Blind (2025-10)— Recurring Amazon interview problem.

Problem

There are a total of numCourses courses you have to take, labeled from 0 to numCourses - 1. You are given an array prerequisites where prerequisites[i] = [ai, bi] indicates that you must take course bi first if you want to take course ai. Return the ordering of courses you should take to finish all courses. If there are many valid answers, return any of them. If it is impossible to finish all courses, return an empty array.

Constraints

1 <= numCourses <= 2000
0 <= prerequisites.length <= numCourses * (numCourses - 1)
prerequisites[i].length == 2
0 <= ai, bi < numCourses
ai != bi
All the pairs [ai, bi] are distinct.

Examples

Example 1

Input

numCourses = 2, prerequisites = [[1,0]]

Output

[0,1]

Example 2

Input

numCourses = 4, prerequisites = [[1,0],[2,0],[3,1],[3,2]]

Output

[0,1,2,3]

Explanation: [0,2,1,3] is also a valid order.

Example 3

Input

numCourses = 1, prerequisites = []

Output

[0]

Approaches

1. Kahn's BFS topological sort (optimal)

Start with all 0-indegree nodes. Pop, add to order, decrement neighbors' indegrees. If neighbor hits 0, enqueue. If order length < numCourses, return [] (cycle detected).

Time: O(V + E)
Space: O(V + E)

function findOrder(numCourses, prerequisites) {
  const adj = Array.from({ length: numCourses }, () => []);
  const inDeg = new Array(numCourses).fill(0);
  for (const [a, b] of prerequisites) {
    adj[b].push(a);
    inDeg[a]++;
  }
  const q = [];
  for (let i = 0; i < numCourses; i++) if (inDeg[i] === 0) q.push(i);
  const order = [];
  while (q.length) {
    const u = q.shift();
    order.push(u);
    for (const v of adj[u]) {
      inDeg[v]--;
      if (inDeg[v] === 0) q.push(v);
    }
  }
  return order.length === numCourses ? order : [];
}

Tradeoff: Linear in graph size. Directly produces the topological order. The cycle check is implicit: if we can't process all nodes, there must be a cycle.

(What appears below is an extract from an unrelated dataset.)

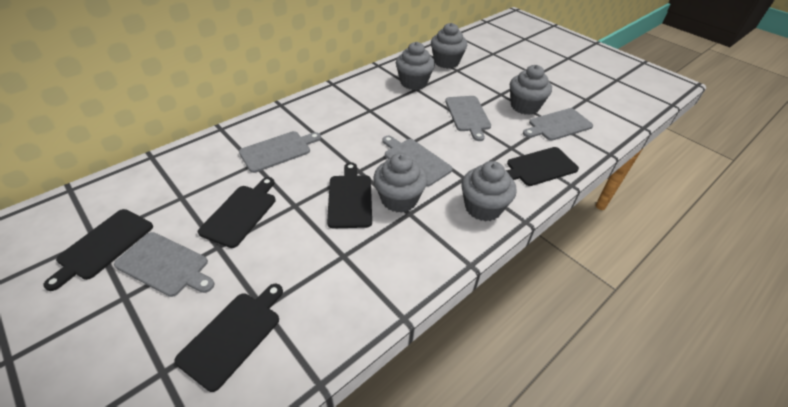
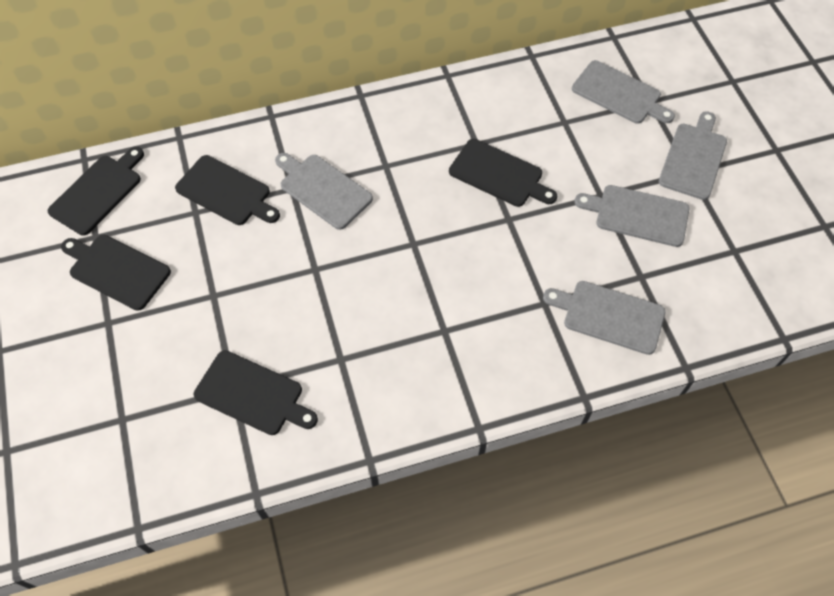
grey cupcake: 5 -> 0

2. DFS postorder (alternative)

DFS with three-color cycle detection. After fully processing a node (BLACK), push it to a result stack. Reverse for topological order.

Time: O(V + E)
Space: O(V + E)

function findOrderDFS(numCourses, prerequisites) {
  const adj = Array.from({ length: numCourses }, () => []);
  for (const [a, b] of prerequisites) adj[b].push(a);
  const WHITE = 0, GRAY = 1, BLACK = 2;
  const color = new Array(numCourses).fill(WHITE);
  const order = [];
  let hasCycle = false;
  function dfs(u) {
    if (color[u] === GRAY) { hasCycle = true; return; }
    if (color[u] === BLACK) return;
    color[u] = GRAY;
    for (const v of adj[u]) { dfs(v); if (hasCycle) return; }
    color[u] = BLACK;
    order.push(u);
  }
  for (let i = 0; i < numCourses; i++) if (color[i] === WHITE) { dfs(i); if (hasCycle) return []; }
  return order.reverse();
}

Tradeoff: Same complexity. Slightly more code but the postorder = topological-order-reversed property is a useful mental model.

Amazon-specific tips

Amazon interviewers prefer Kahn's BFS for Course Schedule II because it directly produces the ordering without a post-processing reverse. State out loud: 'Kahn's processes nodes in topological order by definition — popping 0-indegree nodes mimics finishing prereqs.' Skipping that articulation costs the senior-IC signal.

Common mistakes

Returning a partial order instead of [] when a cycle exists.
Confusing the edge direction (prereq[a, b] means b -> a, not a -> b).
Using DFS without reversing the result.

Follow-up questions

An interviewer at Amazon may pivot to one of these next:

What if there are multiple valid topological orders and we need ALL of them?
What if the graph were too large for in-memory adjacency lists?
Alien Dictionary (LC 269) — extract ordering from string constraints, then topological sort.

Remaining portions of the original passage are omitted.